To show how Sandys had a significant effect upon British nuclear policy, this book follows the development and utilisation of his policy preferences in chronological fashion. However, in order to stay within designated word limits, it is unable to address his policy preferences in full, or to provide a general biographical study. Instead, focus is given to what can be directly linked to his experiences of the Second World War, namely how his strategic concept emanated from his ideas about unmanned weaponry. Where otherwise significant issues such as conscription, colonial withdrawal, civil defence, and naval warfare are discussed, it is strictly in relation to how Sandys himself linked them to his primary policy preferences, such as his suggestion that Hong Kong did not require a colonial garrison as China could be deterred with strategic nuclear weapons, or his consistent opposition to the Royal Navy attempting to increase its role in plans for global warfare.

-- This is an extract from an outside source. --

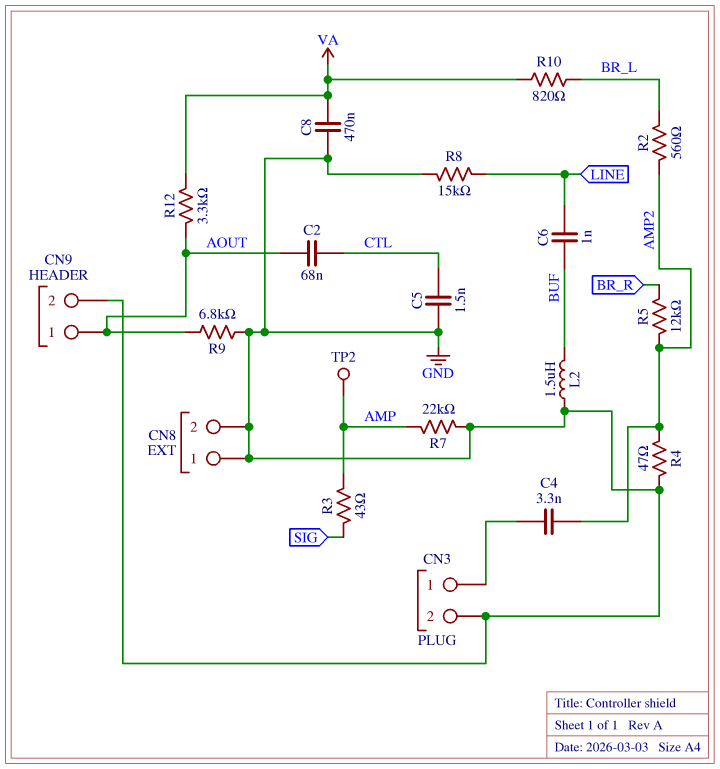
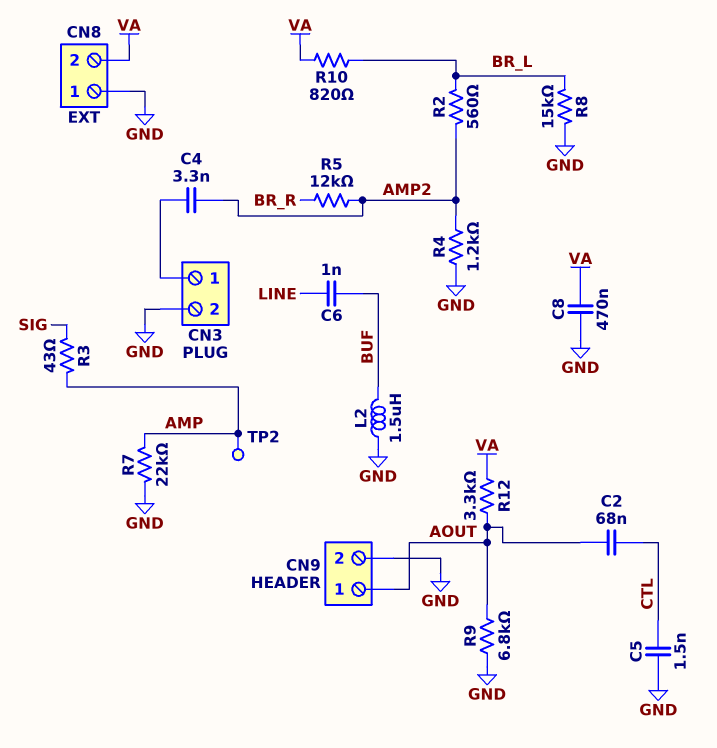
CN8 pin 2: GND -> VA
R4: 47 (AMP2, GND) -> 1.2k (AMP2, GND)
R8: 15k (GND, LINE) -> 15k (BR_L, GND)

Chapter two starts by looking at Sandys’ wartime activities and how he later interpreted the role he had played in defending Britain from unmanned German weaponry. By following his actions through official documents and related histories, and then comparing these with his later interpretations of events, it can be shown how Sandys came to exaggerate his contribution to the war effort by retrospectively assigning a greater importance to his campaigns against the V-1 and V-2 at the very time when his policy preferences were beginning to have an influence on official policy. Chapter three follows this by showing how Sandys first applied the perceived lessons of his war experiences to the policy-making process, arguing for a radical overhaul of British defence policy in 1953 and 1954 that would have seen Britain base its security on the descendants of the German weapons that had so impressed him a decade earlier.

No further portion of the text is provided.